Friday, December 30, 2005
What I simply can't tolerateSo I partied with my colleagues on Christmas eve, yelled my head off while partying and ended up with a sore throat which feels rougher than sand paper.
I am not complaining. I had an enjoyable time and I will not put the blame on anyone or anything because it was MY FAULT for shouting too much.
Just two days ago, while my throat was still sore and my voice barely audible, I asked my sis to get me a bar of Cadbury chocolates. WHAT?! Sore throat cannot makan chocolates ah?! I say can leh! What'cha gonna do about it huh, HUH?
Then a moment ago, my mum and sis were going to AMK Central (one of the most boring places on Earth) and she asked if I wanted to tag along with them for lunch and some shopping. I said, "Don't want." and the moment my mum heard my cracky voice, she went, "YOU BETTER STOP EATING CHOCOLATES ALREADY! YOUR VOICE IS SO BAD AND YOU STILL GO AND BUY THOSE THINGS TO EAT!".
Eh, hello! I'm standing right next to you. NEED TO SHOUT UNTIL SO LOUD AH?! My eyesight isn't 100% perfect, but please don't make my hearing deteriorate as well, ok?
I told her that it wasn't the chocolates that made my voice sound flaky (it was due to too much shouting) but she just had to rub salt on my wound by adding, "Yah! That Christmas party! Your throat was already affected and you still go and eat chocolate!".
To all mothers out there, if you're concern about your child or just "doing your job" to prevent them from falling sick, I suggest you talk to them in a tone different from the kind trainers use on animals. Now, if you take my advice, I assure you, your kid will obey you with immediate effect.
Many people know how huge a fan I am over Cadbury chocolates (it would take me just one week to find the 6th Golden ticket). My dad nags at me occasionally for taking in so much heaty stuff. But "nags" are often more effective than "yells".
Let's put chocolates aside and move on to something else, say, doing the laundry.
EVERYTIME my mum wants me to do the laundry, I would find all kinds of excuses to avoid that chore because 1) I didn't want her to get her way 2) her tone of voice was downright RUDE and 3) I buay song.
Imagine, you're watching a "LIVE" match and someone from the kitchen shouts, "OI! COME AND WASH THE CLOTHES LAH!". How would you feel?
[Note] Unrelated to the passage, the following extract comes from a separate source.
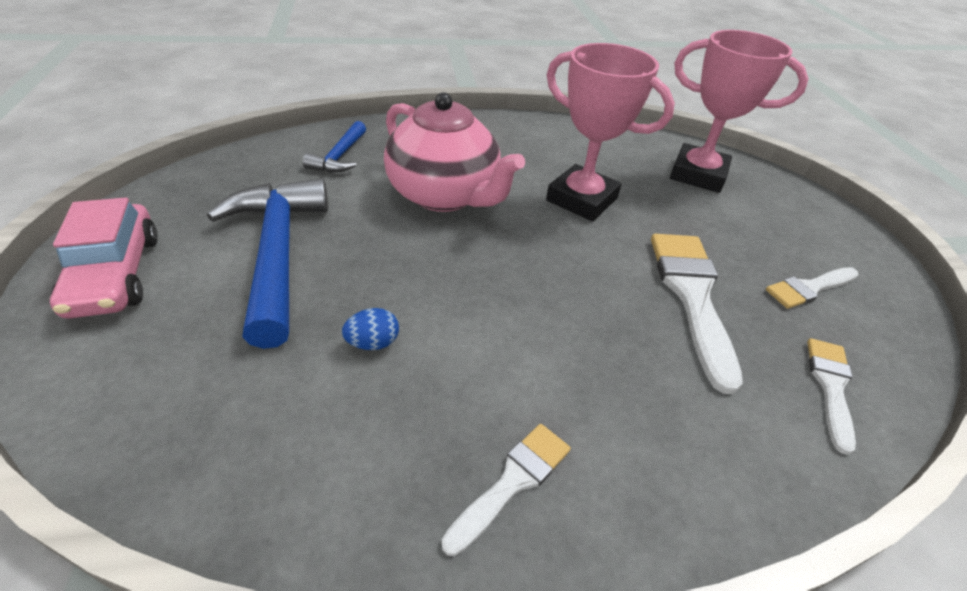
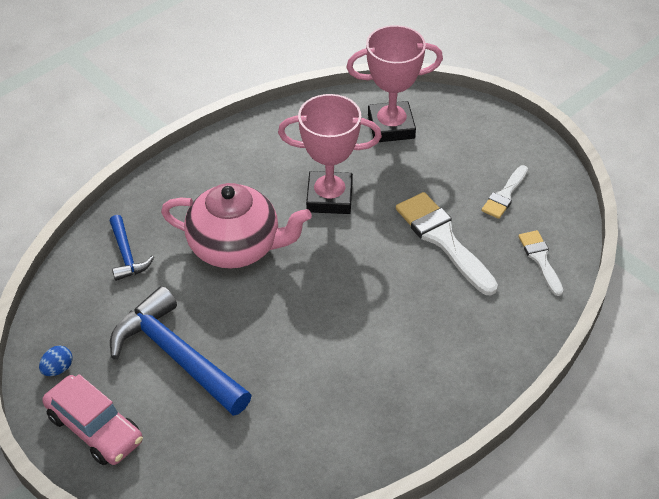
camera: 30 degrees left, 5 degrees up
(373, 343) = (293, 375): blue egg -> blue egg (58, 369)
(512, 482) = (421, 399): white brush -> none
How would you react? I'm definately not the sort of person that goes, "Yes ma'am! I'm coming ma'am! Sorry ma'am!".
You want someone to take orders from you, you go hire a maid. I'm only doing the laundry because 1) I'm not a spoilt brat 2) My clothes are in the pile and 3) it's the least I can do to help out at home. I have a choice of whether or not to do the chore. I chose to do it because if I don't, that pile of clothes would grow so much, the laundry basket would fall apart.
Back to the scenario, she "asks" me to start the chore but I "heck care, dun care, fuck care" and continue starring at Kaka's sexy ass on ESPN. This time, she comes out into the living room and demands that I attend to the chore that minute. I turn around and grumble, "Later lah! Can wait until half time or not?! Nag, nag, nag!".
My dad (who's sitting beside me) would then say to me, "Jie, later half time go and do your stuff first. After that you're free already right?". I'd just go, "Yeah, yeah. Fine."
See? What a difference it makes! You talk to me nicely, I give you my word. You treat me like some kinda mongrel who's trying to excape her bath, I give you attitude. Think what? I'm one of those filipino/indonesian maids that let their employers step all over them and end up getting abused?
Sibeh farnie ah.
If I ever have to be a domestic helper (choy! touch wood), my employer had better treat me like a human being. TALK NICELY AND TEACH PROPERLY! You shout shout, I whack whack. You whack whack, I sue sue. Not happy, send me home! Yay! No need to see your face liao. WOOTS!
Everyone has a choice. You can choose to talk to me with a decent tone OR continue ordering me around with that fucked tone like I owe you everything (which I don't). Remember, I managed to survive two years WITHOUT you when I was 11. At 17, I can definately survive longer without your incessant reprimandings.